When I lived in Ohio, I lived in an area that had A LOT of legends and ghost stories.... I'll post a few..
Most of these can be found on the website Forgotten Ohio
I used to live in Logan, which was in Hocking County.
Wolf Cemetery is at the top of a hill in Haydenville, the Hocking County village most famous as "Ohio's last company town." Haydenville once existed solely as housing for employees of the local brick furnace, and the vast majority of the structures in town are built from the same brick they manufactured.
Wolfe Cemetery would be a pretty ordinary country graveyard if it weren't for the scary stories that center around it. They say that a witch or a warlock was put to death here and buried beneath a flat stone--flat to keep him or her in the ground where he/she belongs. If you touch the stone, which is supposed to have a large crack in it, it will be warm to the touch. If you stand on it, the witch's hands will seize you and pull you down.
http://www.forgottenoh.com/Cemeterie...metalfence.jpg
Picture from Wolfe Cemetery
Moonville Tunnel
http://www.forgottenoh.com/Moonville/tunnel2.jpg
"In the southeastern Ohio town of Lake Hope sits the MOONVILLE TUNNEL. This long forgotten railroad tunnel is one of the only remaining remnants of a small mining town that thrived for a short time. The town of Moonville was born in the late 1850's when the Marietta and Cincinnati railroad was built to transport the coal and iron out of the Ohio mines. Moonville was never a big town, at its height, there were probably never many more then 100 residents, and almost all of them were exclusively miners and their families. There was a row of houses along the railroad tracks, a sawmill, schoolhouse, post office, general store, and a saloon. In its early days the residents of Moonville worked in the Hope Furnace nearby, but later on they turned almost exclusively to mining underground. The coal and iron was then used in the Hope furnace, where weapons and artillery for the Union Army were made during the Civil War.
By the turn of the century the coal mines were closing and the town was dying. The last family left in 1947, by the 1960's all of the buildings were gone. The tracks have recently been removed along with the trestle that used to cross raccoon creek.

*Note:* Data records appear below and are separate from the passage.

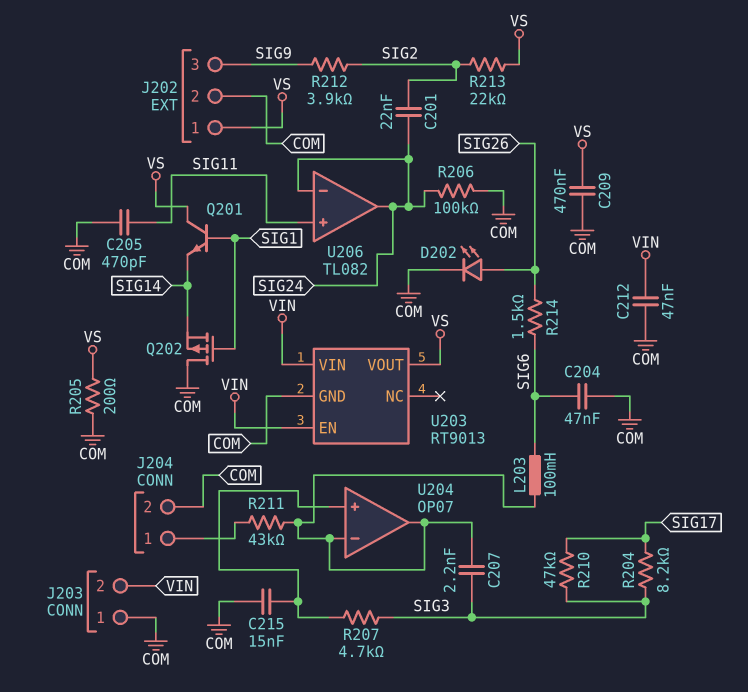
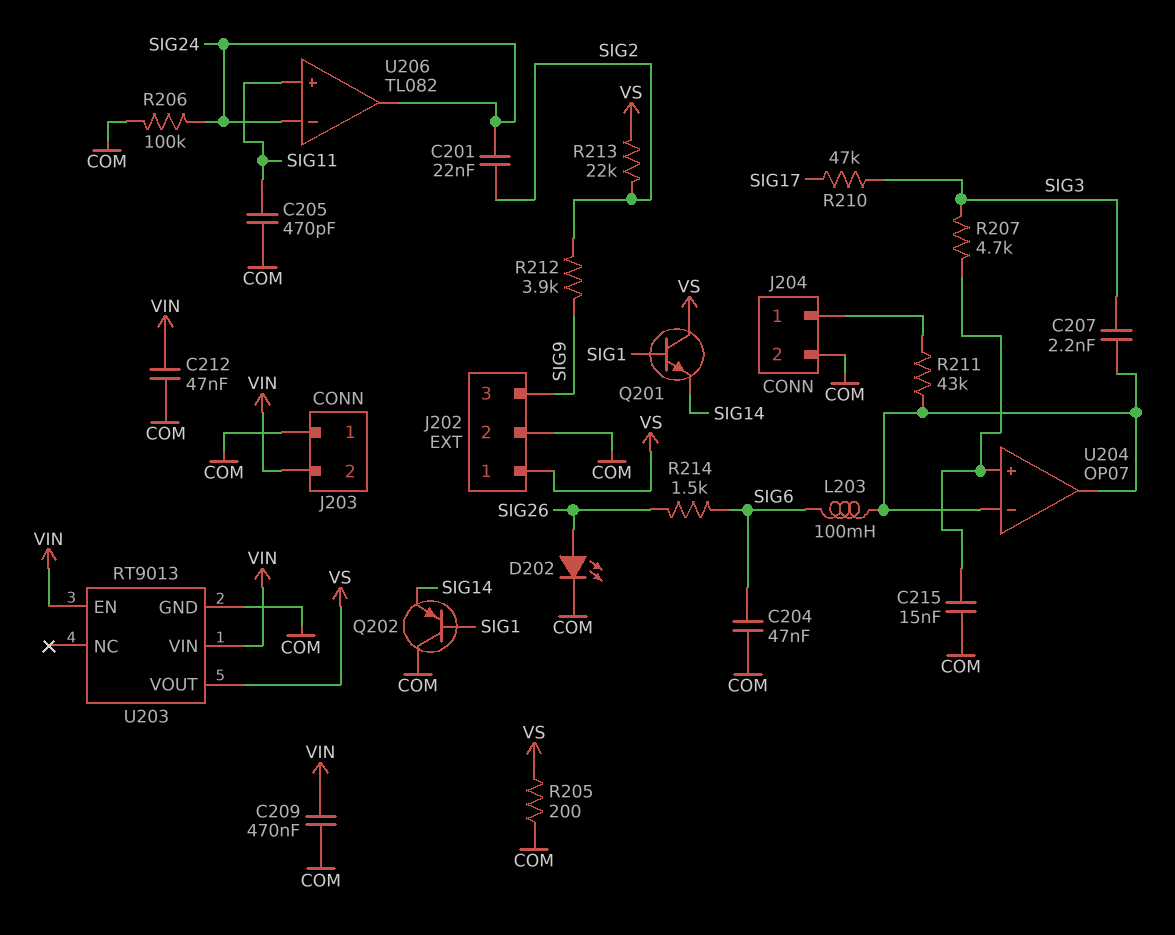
C209: 470nF (COM, VS) -> 470nF (COM, VIN)
Q202: PMOS (G SIG1, D COM, S SIG14) -> PNP (B SIG1, C COM, E SIG14)
R204: 8.2k (SIG3, SIG17) -> none

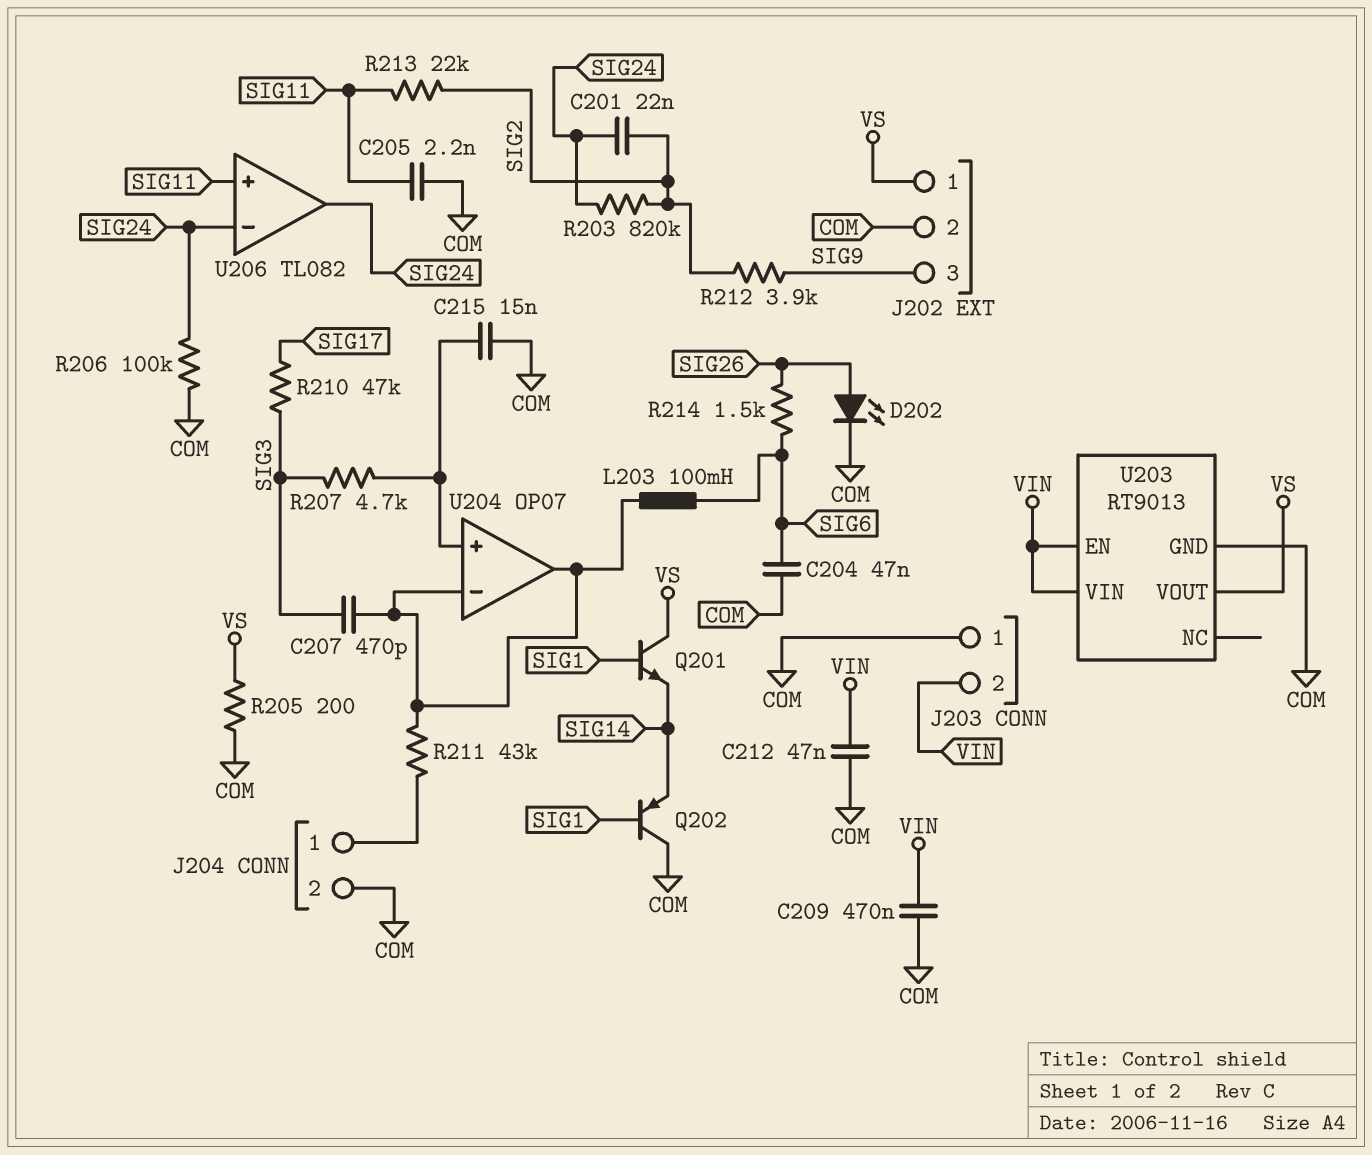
C205: 470pF (COM, SIG11) -> 2.2nF (COM, SIG11)
C207: 2.2nF (SIG3, U204/in-) -> 470pF (SIG3, U204/in-)
R203: none -> 820k (SIG2, SIG24)
R213: 22k (SIG2, VS) -> 22k (SIG2, SIG11)

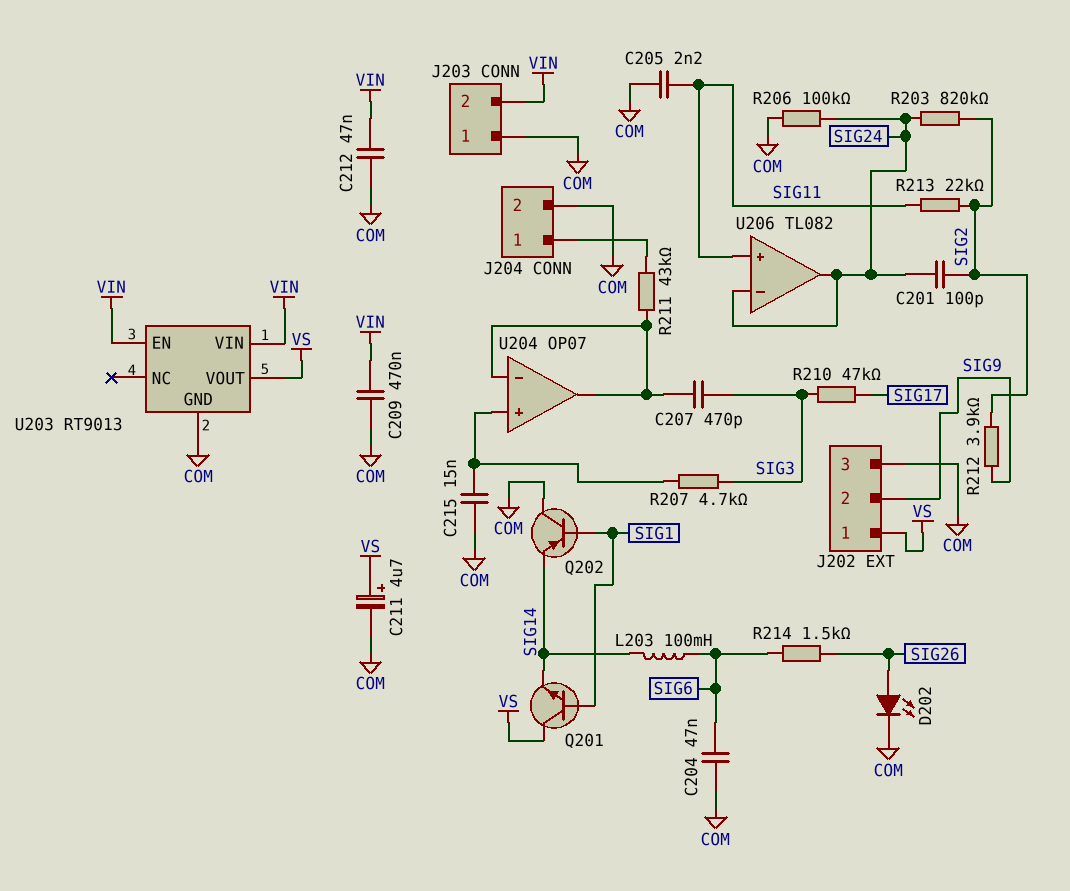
C201: 22nF (SIG2, SIG24) -> 100pF (SIG2, SIG24)
C211: none -> 4.7uF (plus VS, minus COM)
J202 pin 2: COM -> SIG9
J202 pin 3: SIG9 -> COM
L203: 100mH (SIG6, U204/in-) -> 100mH (SIG6, SIG14)
R205: 200 (COM, VS) -> none

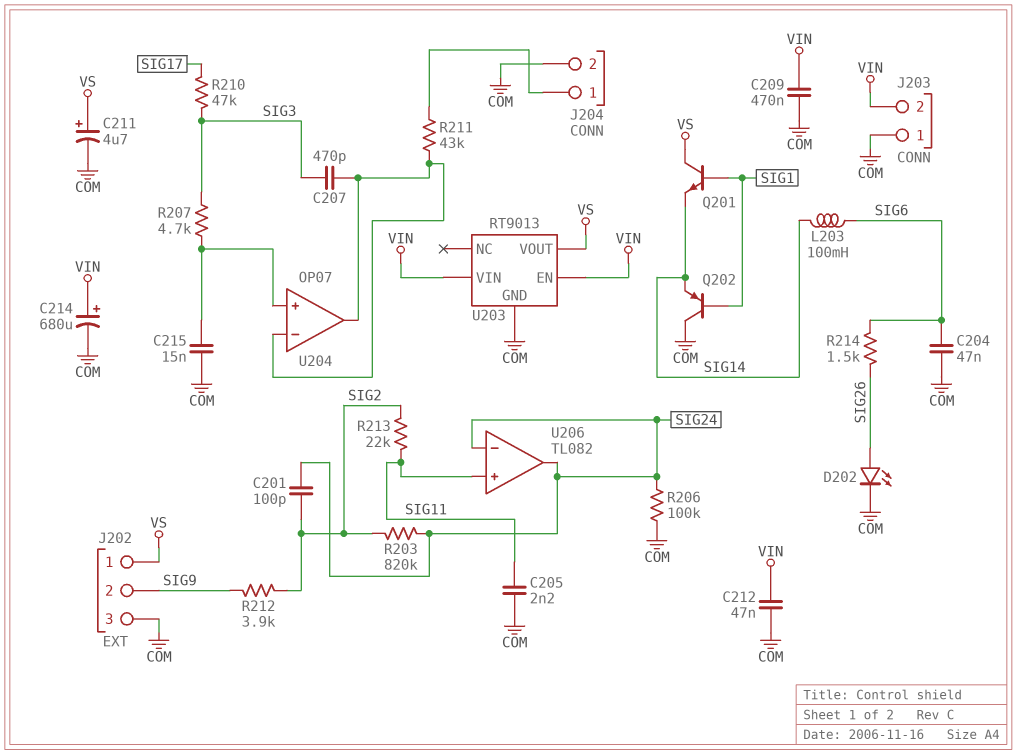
C214: none -> 680uF (plus VIN, minus COM)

The Moonville tunnel is about 50 yards long and is very narrow, trains would go through at full speed and have very little clearance on each side.

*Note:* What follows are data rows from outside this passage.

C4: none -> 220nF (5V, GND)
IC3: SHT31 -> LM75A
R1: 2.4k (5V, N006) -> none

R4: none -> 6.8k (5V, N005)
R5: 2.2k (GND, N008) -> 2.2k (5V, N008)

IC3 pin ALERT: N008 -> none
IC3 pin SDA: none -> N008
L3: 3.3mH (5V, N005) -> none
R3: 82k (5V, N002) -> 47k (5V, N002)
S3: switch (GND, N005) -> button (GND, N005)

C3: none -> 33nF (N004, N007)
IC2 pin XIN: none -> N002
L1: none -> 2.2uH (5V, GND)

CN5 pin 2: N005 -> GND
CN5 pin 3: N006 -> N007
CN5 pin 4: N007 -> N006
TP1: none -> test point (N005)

The most well-known story is that someone who worked for the railroad, possibly an engineer or a brakeman was crushed under the wheels of a train. It's been said that he was a conductor murdered by a vengeful engineer who asked him to inspect underneath the train and then started it up. One source even said that he was trying to get the train to stop because Moonville was in the grip of a plague and was running low on supplies."
Many legends of moonville, people claim that while walking thru the tunnel at midnight people see the Moonville ghost as a swinging light in the tunnel.....but upon closer inspection, realizing that nobody was holding it.
There were at least four deaths near the tunnel, including a young girl who was killed by a passing train on the nearby trestle while going to visit a lover.
Hope Furnace
http://www.forgottenoh.com/Junk/furnacenew.jpg
"The Hope Furnace is located not far from Moonville, right beside Lake Hope. There was an entire iron works in operation here from 1854 to 1874, before the lake was created as part of Franklin Roosevelt's public works program in 1940.
Legend has it that a watchman fell into the molten iron, which couldn't have been a pleasant way to die. He is supposed to haunt the preserved brick furnace, still keeping watch, and is said to be visible on rainy nights as a silhouette against the ghostly fires of the furnace. "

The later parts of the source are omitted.